I sat myself down on the ancient, wooden rocking chair that my dad used to sit in as he read. Every morning, since we were always the first two to be awake, we would sit there in that rocking chair, him filling up the chair, and me resting on his knee holding a Dr. Suess book. He would have me read to him as I tried to sound out the words that I was just coming to know, as only a young reader. “K-A-T. cat?” I would look at back at his face for reassurance. Once he nodded his head in approval, I would continue reading and sounding out simple words that transformed into a story. I remember my dad was always warm as I leaned my little back against his large belly, he was like a big teddy bear that I could always depend on for safety and comfort.

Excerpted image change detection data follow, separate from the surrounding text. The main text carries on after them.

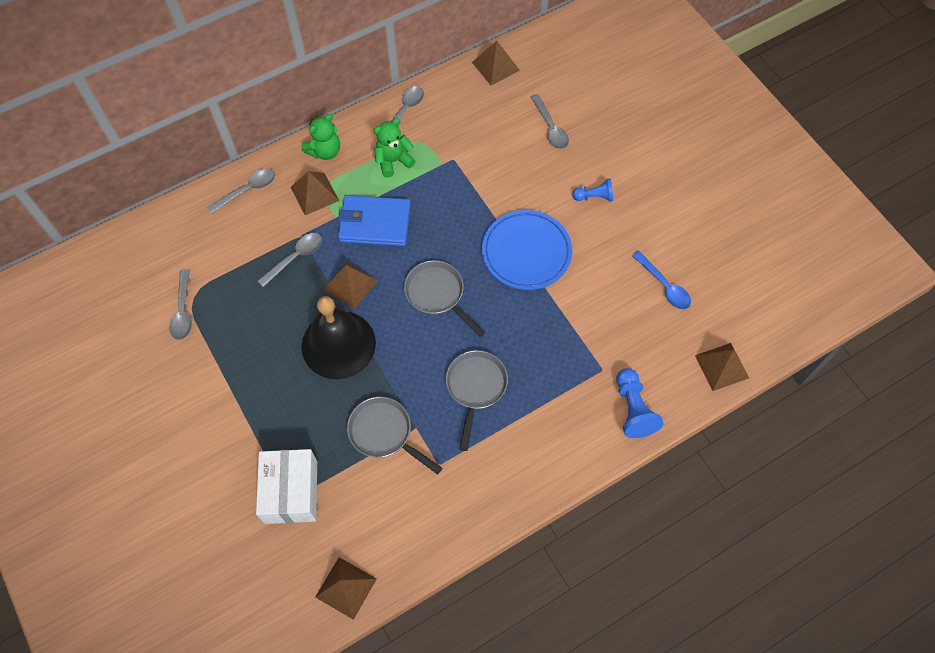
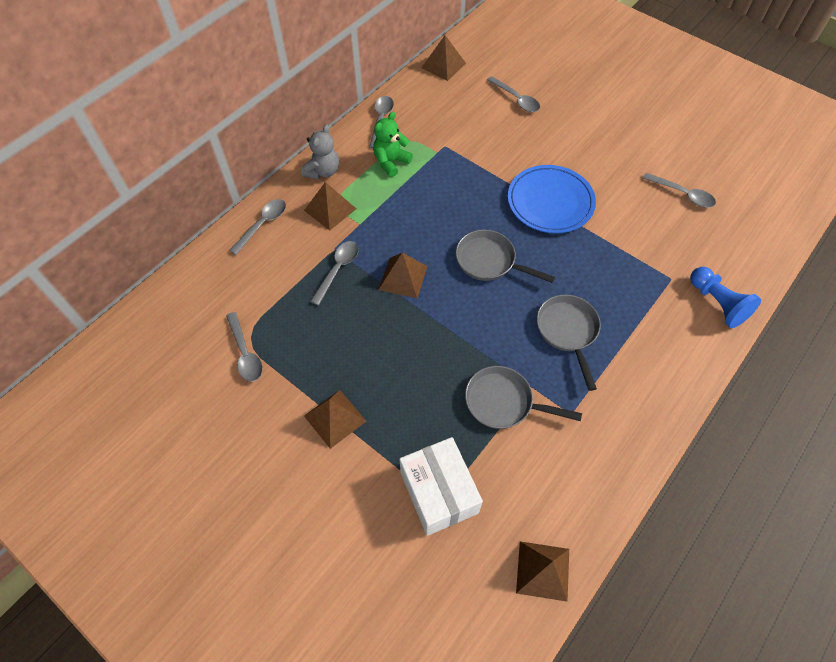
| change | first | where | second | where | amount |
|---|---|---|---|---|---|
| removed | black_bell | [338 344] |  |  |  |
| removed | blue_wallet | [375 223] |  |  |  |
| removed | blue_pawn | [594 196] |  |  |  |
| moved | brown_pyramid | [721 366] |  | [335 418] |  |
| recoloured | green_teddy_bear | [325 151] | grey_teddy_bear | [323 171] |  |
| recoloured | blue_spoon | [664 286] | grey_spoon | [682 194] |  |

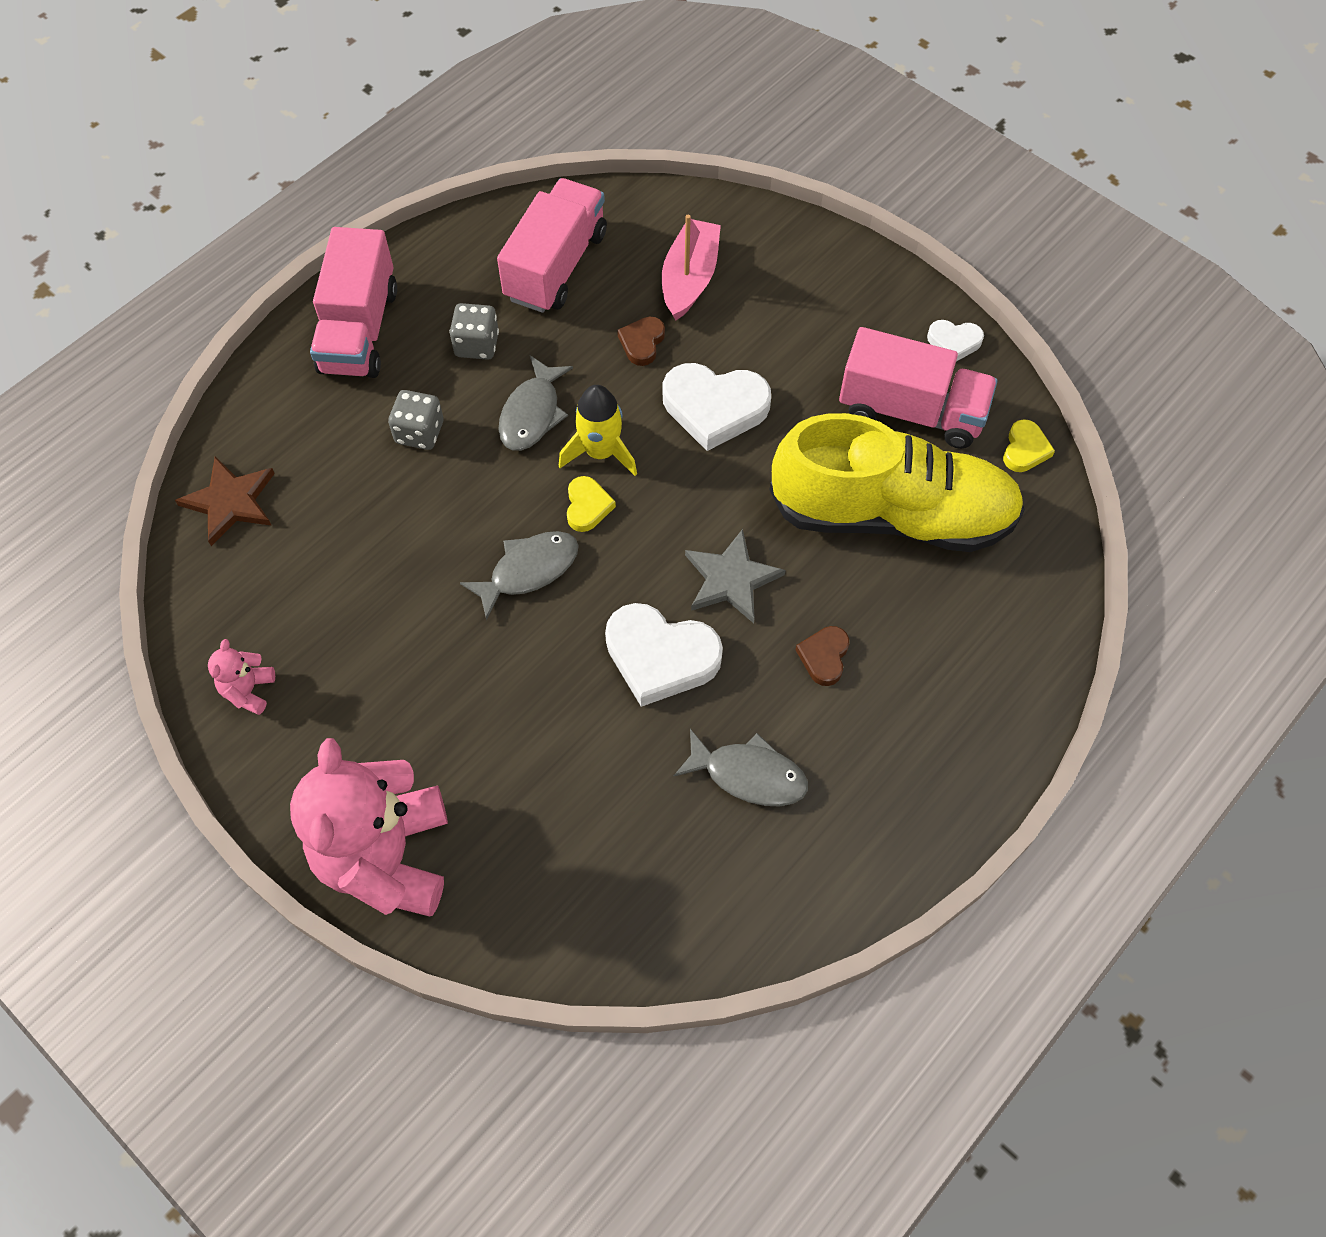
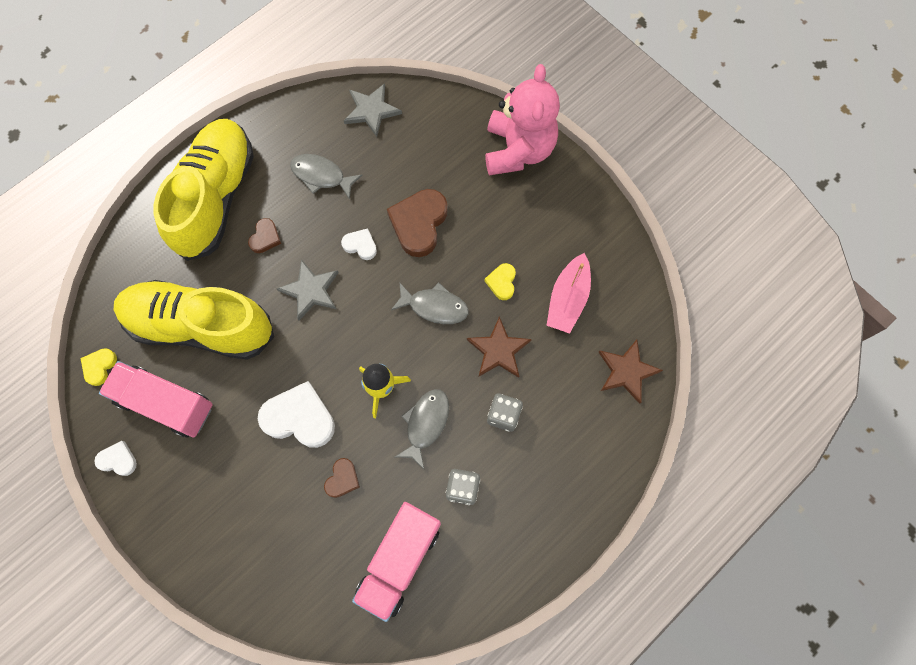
| change | first | where | second | where | amount |
|---|---|---|---|---|---|
| removed | pink_teddy_bear | [248 690] |  |  |  |
| removed | pink_truck | [359 330] |  |  |  |
| added |  |  | yellow_shoe | [216 198] |  |
| added |  |  | grey_star | [371 110] |  |
| added |  |  | brown_heart | [419 224] |  |
| added |  |  | brown_star | [498 350] |  |
| moved | yellow_heart | [587 506] |  | [502 282] |  |
| moved | pink_boat | [689 279] |  | [567 299] |  |
| turned | grey_fish | [529 570] |  | [434 306] | 135 degrees counterclockwise |
| resized | white_heart | [660 657] |  | [360 245] | x0.52 |

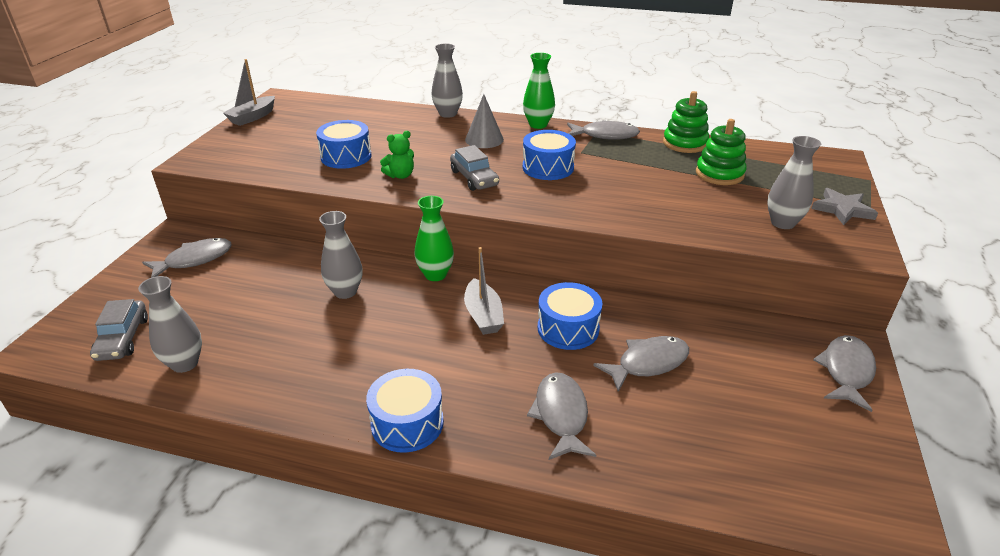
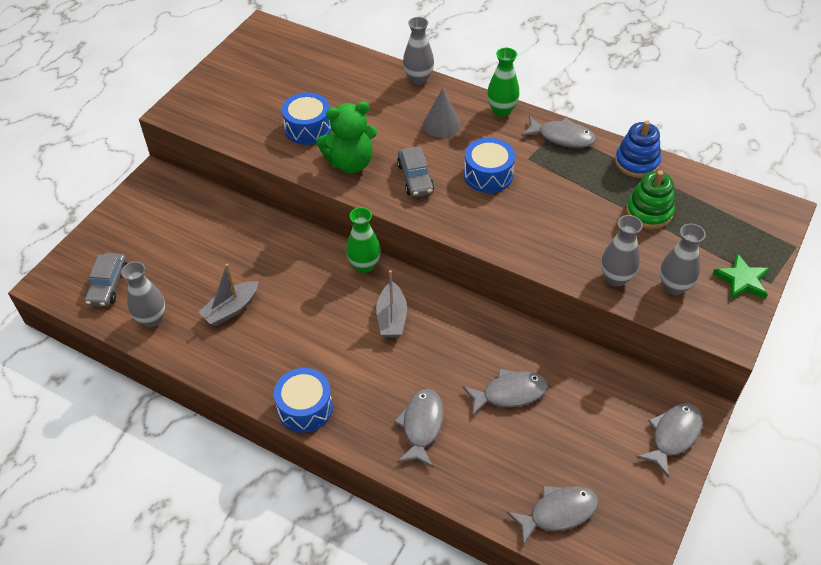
| change | first | where | second | where | amount |
|---|---|---|---|---|---|
| removed | blue_drum | [568 328] |  |  |  |
| moved | grey_fish | [194 260] |  | [558 513] |  |
| moved | grey_boat | [252 117] |  | [231 309] |  |
| moved | grey_vase | [345 292] |  | [616 278] |  |
| recoloured | green_stacking_toy | [685 143] | blue_stacking_toy | [636 162] |  |
| recoloured | grey_star | [842 209] | green_star | [742 280] |  |
| resized | green_teddy_bear | [400 175] |  | [350 163] | x1.84 |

I slowly rocked the chair back and forth, listening to the dry creek it created. I turned my head around and peaked into the windows filled with cobwebs and hundreds of dead bugs. Glancing past the filth, I viewed my empty living room. The interior had an vintage, homey cottage look to it. Both the walls and the floor were wooden. It was obvious that the inside of my house was not as worn as the outside, because it looked exactly the way I remembered it, only smaller and empty.

I took in a deep breath and stepped back away from the window. I hopped of my porch and stepped through the overgrown grass that had been yearning for a fresh cut for too long, and made my way to the side of my house where my play set was. I stared at my wooden play set with the dirty green slide. It had weeds and vines covering the lower parts of it. I pictured a little blonde girl, around the age of 7, climbing the tall brown ladder up to the platform, covered by a green, tent-shaped tarp. Once she made it up, she crouched to make sure that her head couldn’t touch the tarp, even though the tarp was clearly too far above her to even brush a hair on her head if she were standing straight up. She made her way across the platform to the slide. When she reached the slide, a big smile stretched across her face and her eyes glowed with excitement. She sat herself down and slid down the skinny slide, joyfully laughing and screaming the whole way down. She flew out the mouth of the slide and landed on her knees. She stood up with that huge grin still glued to her face, while brushing the woodchips and dust off her pant legs, and ran back around to the ladder for another round of pure, endless fun. I smiled as I watched me as a child so happy and innocent, sliding down a slide for pleasure. A tear slid down my smiling face. I knew I could never experience that simple happiness ever again.

Looking at everything, now that I am much larger myself, my big, bright white house was just an aging, falling apart cottage that seemed as if it could crash down if I just simply blew onto it. It’s fragileness and delicacy reminded me of myself. When I was young, strong, happy, and nothing could knock me down, my house right by my side like a majestic castle. Now my house and I have been beaten, worn out, and lonely together because of the world around us. But we are both still here, standing with the hope of change. I turned around and walked away from my house, she belongs to someone new now that I hoped could bring her the change that she hoped for.

As I reached the border between the concrete and asphalt, I paused and looked past the street at the field where all we, neighborhood children, used to play soccer. The grass stood tall, green, and healthy, as if the last summer I had to my house had never halted. But as I looked up at the trees, I was amazed by the reds, oranges, and yellows that covered up the branches. It’s hard to imagine that a sight so breath taking, is the visual image of death. It was then that it hit me like a ton of bricks. Certain things die, so that new things can be born into this strange world, that we humans have named earth. Leaving my house gives me an opportunity to explore the rest of the world beyond this little town. Unlike my house, I can get up and move forward, and instead of hoping for a change, I can go make one.